Before we look further at induction: a LaTeX tip: In order to have more than one character in an exponent, you need to enclose the exponent in braces. For example, to have $\ 2^{(n+1)} \$ you need the LaTeX code to be 2^{(n+1)} , not 2^(n+1) .

I'll be back to attempt help with induction itself.

3. Jun 25, 2015

axmls

Here's why induction works: suppose you've shown that if something is true for the case n, then it is also true for n + 1. Now suppose you've proven it for a specific case (usually n = 1). How do you know it's true for n = 500? Well, if you've proven that when it's true for n, it's also true for n + 1, then start from your base case: if it's true for n = 1, then it's true for n = 2. Applying this logic again, if it's true for n = 2, then it's true for n = 3, etc. the base case is the "anchor" from which you reach the rest of the natural numbers.

4. Jun 25, 2015

PcumP_Ravenclaw

How do you show this? because n can be any number. n +1 is also just n, a different n?

How do I prove that it is true for n.

how can we say that if it is true for n=1 and how to prove that it is true for the next number?

5. Jun 25, 2015

SammyS

Staff Emeritus
In doing the induction step, I like to use a different variable than the one in the statement I'm proving. I think it makes the reasoning somewhat clearer.

So, you have shown that your statement works for the smallest value of n that's called for. In this case that's n=10. That's often called the base step.

Now for the inductive step:
Assume that the inequality is true for n = k, where k is some integer greater than 9. (You know at this point that's valid if k = 10 .)
Now, with this assumption (that the inequality is true for n = k), you show that the inequality is true for n = k+1. (The method for completing this step varies according to the situation.)
What does this accomplish? Well, it's almost as you stated. You checked that it's true for n = 10. The induction step shows that it is then true for n = 10 + 1 = 11, nothing more, if you consider that as a single step.
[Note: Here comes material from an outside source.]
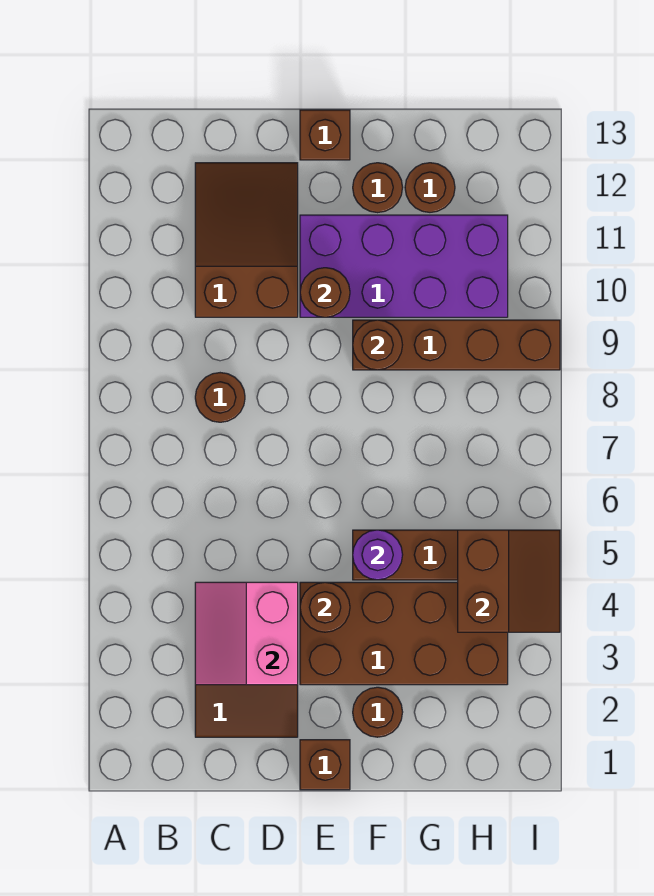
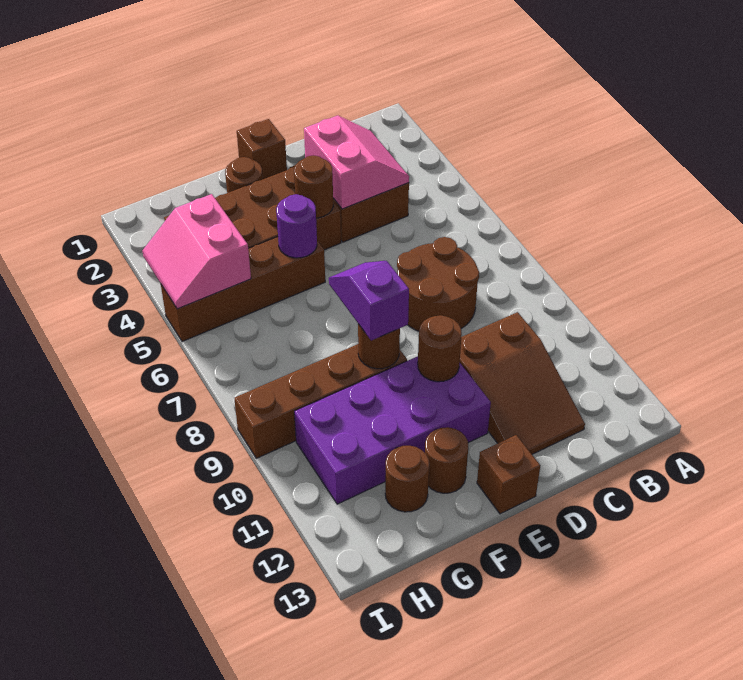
brown round brick C8 level 1 -> brown round brick C7:D8 level 1
none -> purple slope F8:F9 level 3 top 9
brown slope H4:I5 level 2 top H -> pink slope H4:I5 level 2 top H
-- But WAIT! It's now known to be true for n = 11, so the induction step shows that it's true for n = 11 + 1 = 12. If it's true for n = 12, then it's true for n = 13. ... and on and on ...

6. Jun 25, 2015

Staff: Mentor

You don't. You assume that the statement (an inequality in this case) is true for n = k, where k > 9. This is called the induction hypothesis. Then, using the statement you have assumed to be true, you show that the statement is true for n = k + 1.

7. Jun 25, 2015

axmls

We assume it's true for some number n. Then; we try to show that if this is the case, then it is also true for the next number, n + 1. If you've got a base case to anchor off of, then if you've shown that being true for n implies it's true for n + 1, then you know you've covered all of the natural numbers. I've had cases where I've proved that if something was true for n, then it was also true for n + 3. That's no problem--I had three "anchors" which allowed me to reach any natural number by just adding multiples of 3 to one of them.

So how do we prove the n + 1 case? Well, we start by assuming that it's true for the case n. Then we want to get the same form for n + 1. In your case, you assume 2^n > n^3 for at least some n > 9. Now, if you can show furthermore that 2^(n+1) > (n+1)^3, then you're all good.

You could try manipulation one of those terms until you reach the conclusion that it must be greater than or less than the other term.

8. Jun 25, 2015

Staff: Mentor

What you need to assume is that $2^k > k^3$, where k > 9. Now you need to show that $2^{k + 1} > (k + 1)^3$.

9. Jun 25, 2015

Fredrik

Staff Emeritus
For each positive integer n, let P(n) denote the statement $2^n>n^3$. The claim is that the statements P(10), P(11), P(12) and so on, are all true. The principle of induction says that you can prove them all simply by proving the following two statements:

P(10)
For all integers n such that n≥10, if P(n) then P(n+1).

It's easy to prove the first statement. A proof of the second statement should start with some version of the statements "let n be an integer greater than or equal to 10" and "suppose P(n)". Then you set out to prove P(n+1).